Our drawings consider our own and each other’s bodies in relation to medicalization, spirituality, and desire, each of which supplies us with a different reckoning of what flesh is, what it’s for, how it works, and how to care for it.
Unsettling the binaries of internal/external, phenomenological/physiological, and erotic/clinical, we ask where the lover ends and the pathologized specimen begins, and where desire turns to grief and grief to desire.

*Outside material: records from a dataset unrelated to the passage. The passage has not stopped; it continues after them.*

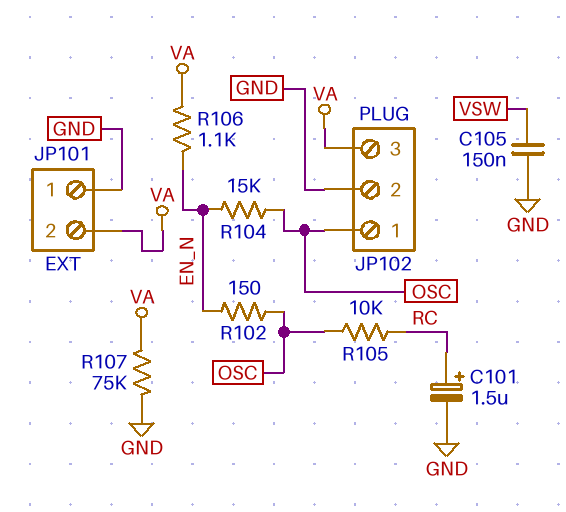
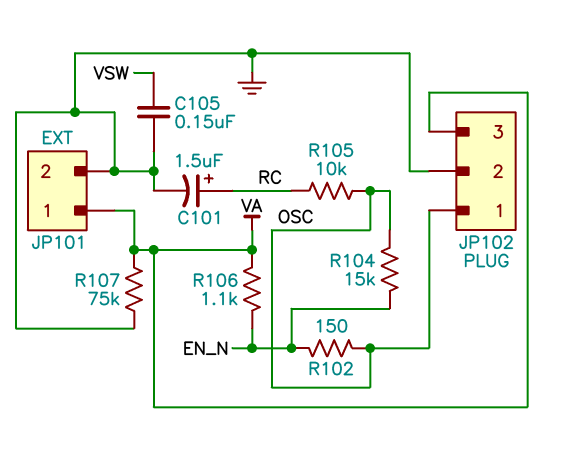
JP101 pin 1: GND -> VA
JP101 pin 2: VA -> GND

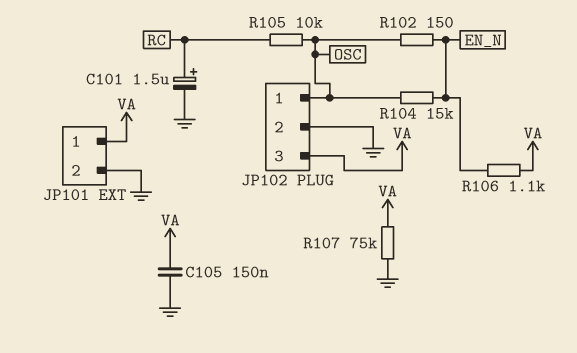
C105: 150nF (GND, VSW) -> 150nF (GND, VA)

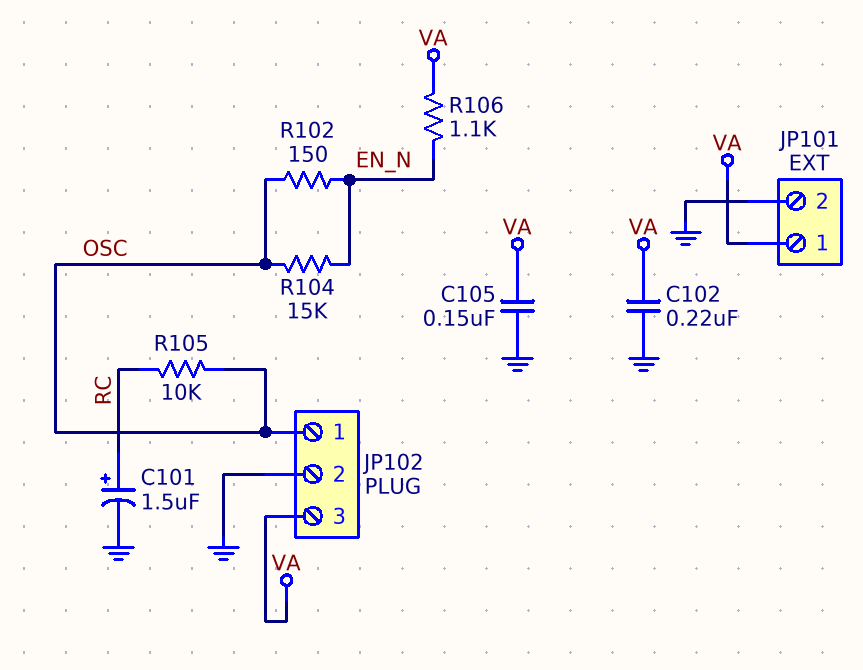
C102: none -> 220nF (GND, VA)
R107: 75k (GND, VA) -> none

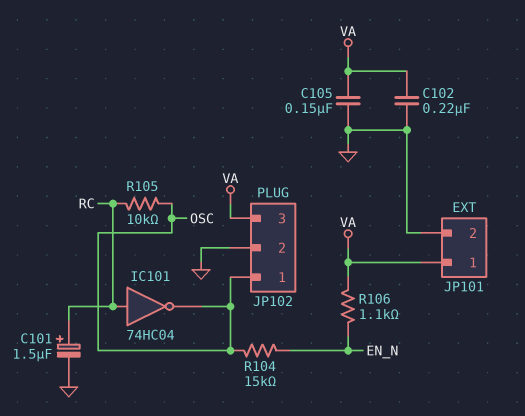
IC101: none -> NOT 74HC04 (in RC, out OSC)
R102: 150 (EN_N, OSC) -> none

We use the bathtub as a site of medicinal, baptismal, and erotic potential, and appropriate forms of medical illustration to represent the layperson’s misapprehension and/or reimagining of anatomy. We often fabricate our reference imagery through digital collage, which enables us to transplant tissue, lifting the skin from one body and grafting it onto another. In physically collaged works, we enact this same process with parts cut from our own drawings. We remove and resection, augment and implant. With our fingers gloved in latex, we tenderly administer chalk pastel to paper, intricately knitting flesh together from high-saturation pigments. The rawness and humility of paper and chalk dust parallel the viewer's own tenuous corporeality. Supporting and questioning each other through the obliteration and retrieval of our bodies through drawing, we reveal to each other what we cannot see of ourselves, and serve as the stewards of one another's flesh.